Tobias Forrest of Cityzen can't stage dive: He can roar and act instead.
Forrest and his longtime friend, guitarist Jeff Line, formed Cityzen with Chris Woods on keys, Andy Bartleson on bass and Darek Leiner on drums.
Line and Forrest met with Patch at .
Line and Forrest started making music together at Northern Arizona University.
"I own at least half of those gray hairs," Forrest joked about Line and his hair.
Forrest, a 22-year-old at the time, went to the Grand Canyon with friends after he graduated from school. The self-admitted daredevil said his friends encouraged him to dive off a rock where the water level was too shallow.
He hit the bottom and felt his spine shatter. He said he knew what happened because his father owned a company that created spinal implants and grew up learning about spinal injuries.
"A doctor happened to be there on vacation and he brought me back and all these people went into saving my life. Then I got airlifted out and then I spent two months on an respirator unable to talk, unable to breathe, finally got off that and started life as a quad in a wheelchair. Really, I thought music was done at that point," he said.
Forrest went on to earn his master's degree in psychology, moved to Los Angeles and began an acting career that would land him several roles, including a Walmart commercial and the recent movie "Sessions" with Helen Hunt and William H. Macy.
He still had an interest in music.
"The thing is, with Jeff and I. He's the only person I've ever played music with. I always saw myself playing music with jeff. Life took us in different directions but brought us together," Forrest said.
Cityzen plays in Hollywood and throughout the Los Angeles area.
"Is that goal to be the next Aerosmith or U2 or Rolling Stones? No. But it is to enjoy ourselves and entertain some people. And hopefully, [we] make a few bucks that we can print some t-shirts and get some free booze along the way," Forrest said.
The group describes the sound as Rock, Funk, Hip-Hop, Classical, Jazz and cover the Black Keys, the Beatles, Violent Femmes, ACDC and Katy Perry.
"The music is not happy wheelchair music. It's Rock music and it's got nothing to do with a disability. I always make jokes about when it's a song about standing or walk this way or get up stand up. You know I can't help myself... the most beautiful thing about the band is they don't treat me different than they would treat somebody else. They don't think we might not getting doors opened because executives don't know how to market 'guy in wheelchair.'"
"I definitely think it gives us a uniqueness that people have never seen or thought of... if the situation were different we wouldn't have these kind of opportunities. I think we've always kind of felt it's really about the music and playing music and not about Toby being a quadriplegic. It's not about that.," Line said.

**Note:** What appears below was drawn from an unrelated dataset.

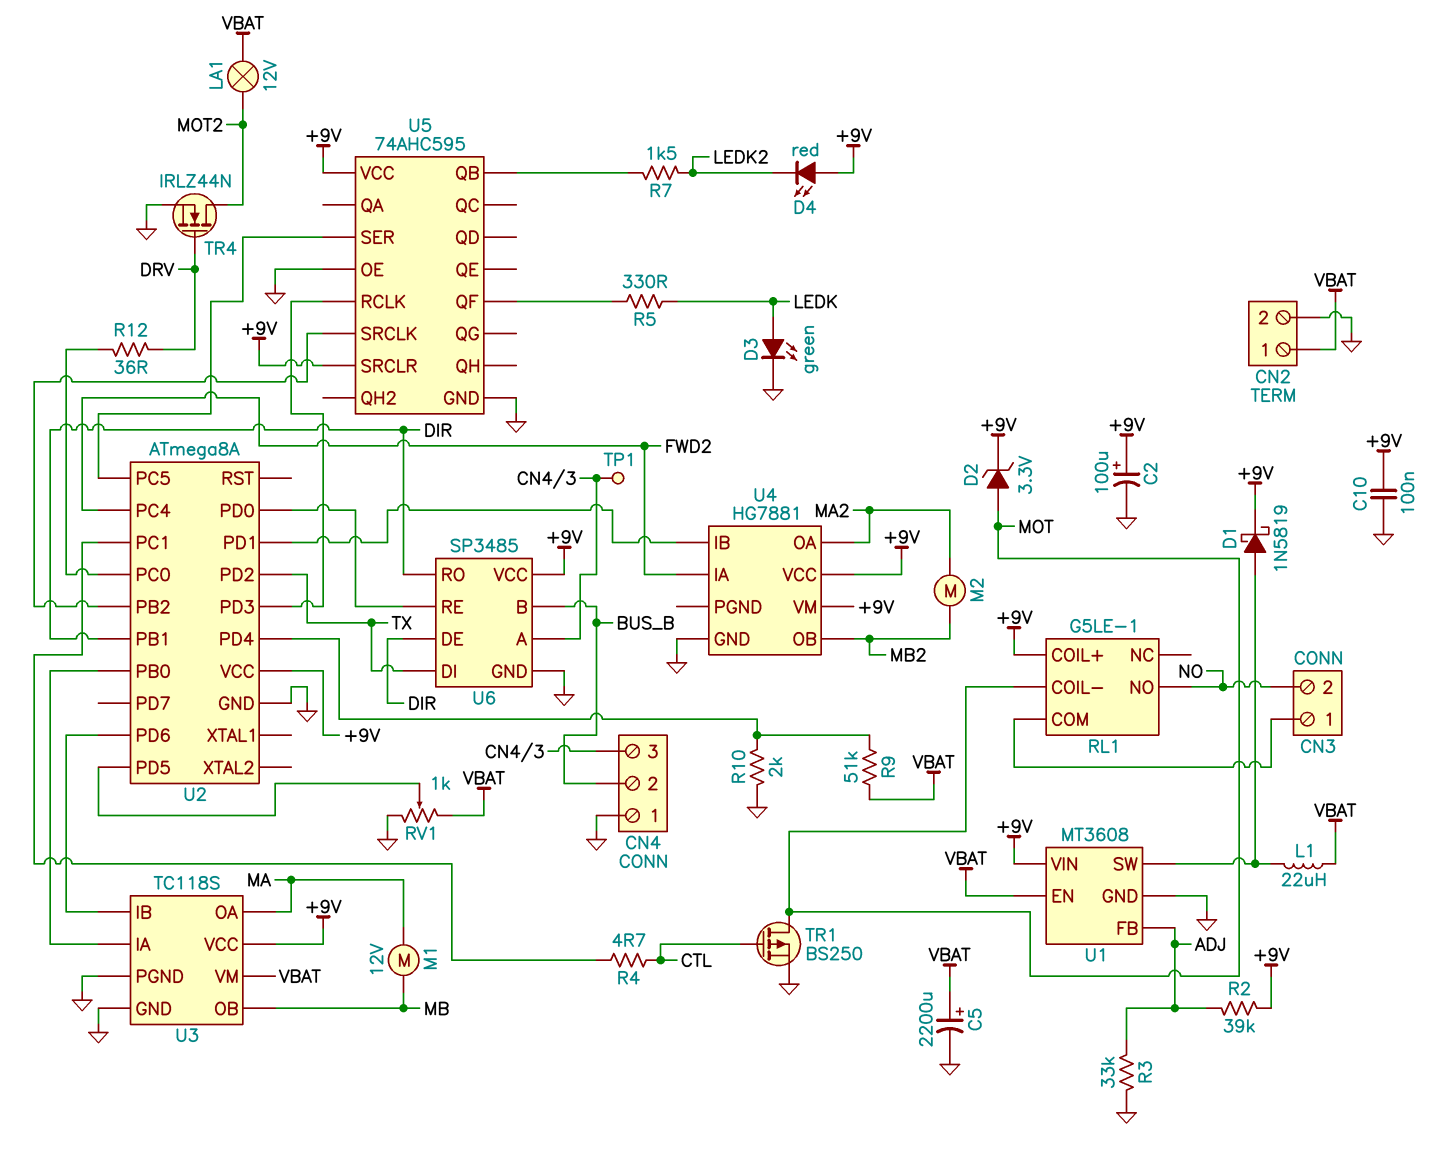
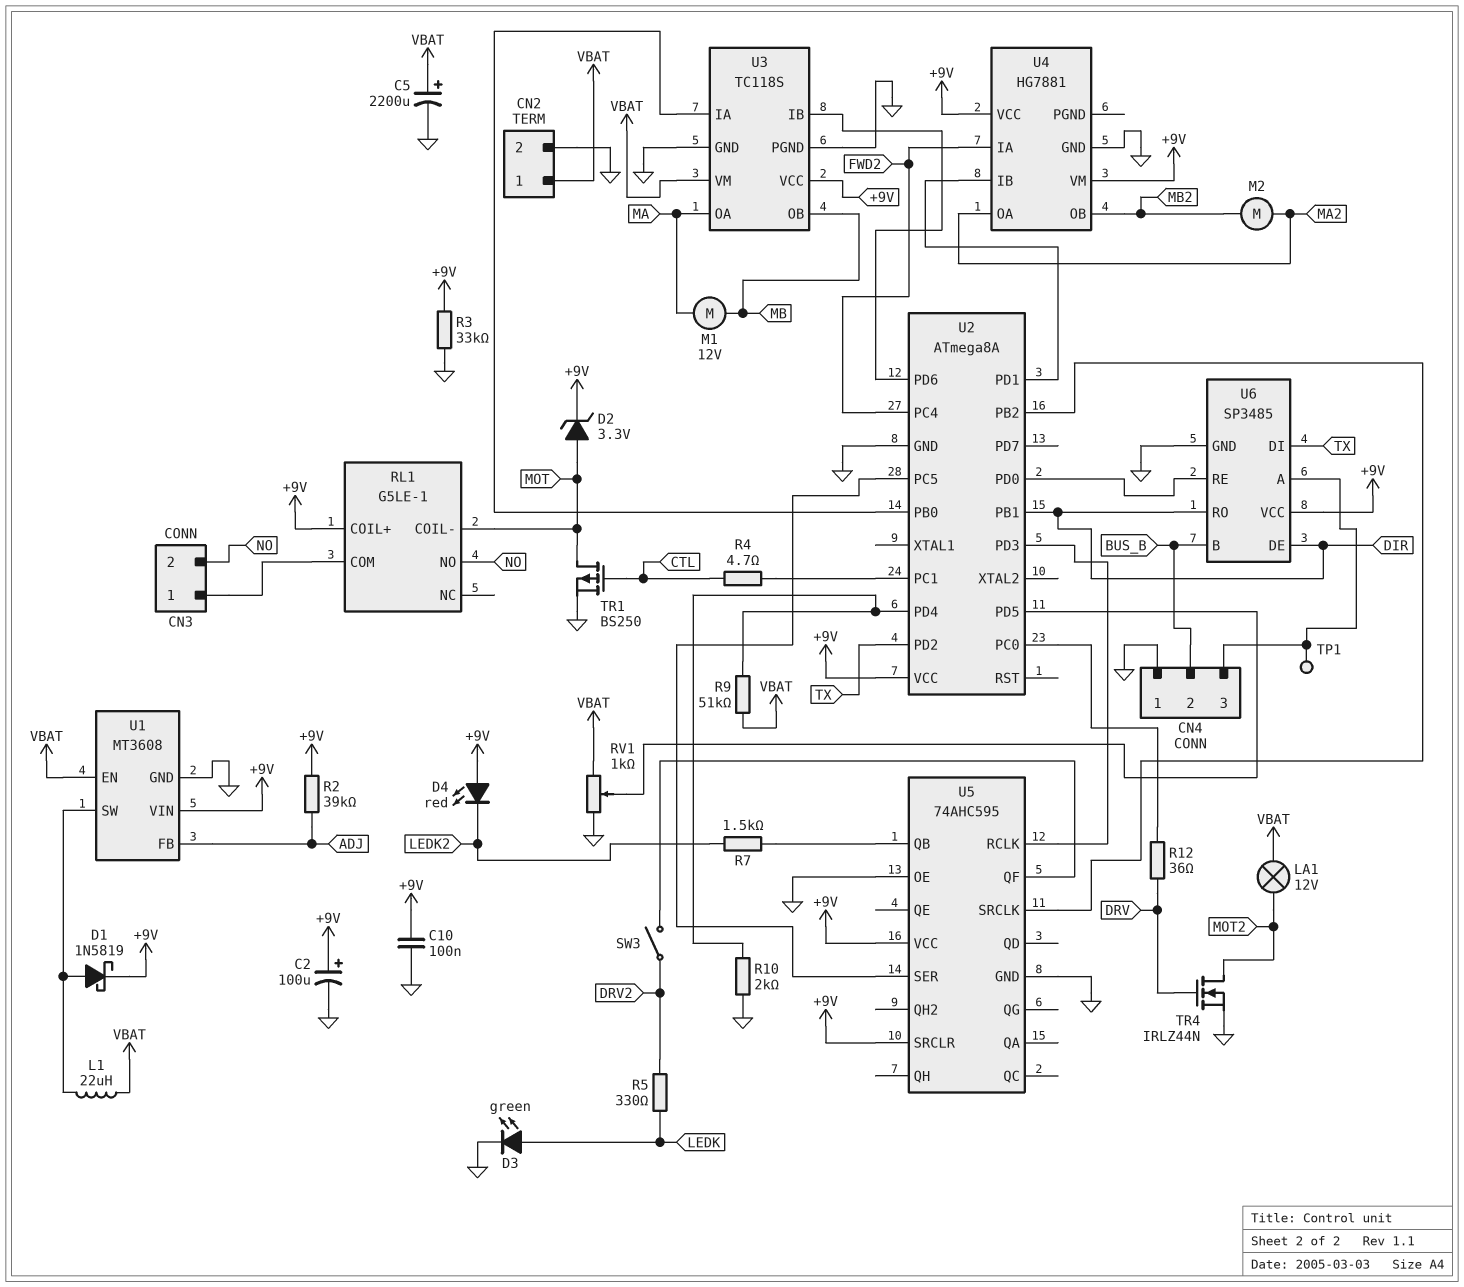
R3: 33k (ADJ, GND) -> 33k (+9V, GND)
R5: 330 (LEDK, U5/QF) -> 330 (DRV2, LEDK)
SW3: none -> switch (DRV2, U5/QF)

The band has the opportunity to reach people with disabilities. They recently performed at an United Cerebral Palsy event and learned that a boy in a wheelchair told his mom that he realized he could be a rock star after watching Forrest perform.
"I think before I would have been happy just hanging out on the side of a mountain playing music, whereas now, I have more of a drive... 'You know what I want little kids in wheelchairs to go, 'Oh, I can do that,'" Forrest said.
"I feel like that is enough to make a difference," he added.
Cityzen will play on Dec. 29 at Dave's, 708 E. Broadway, Glendale; and on Jan. 3 at the House of Blue's Foundation Lounge, 8430 W. Sunset Blvd., West Hollywood.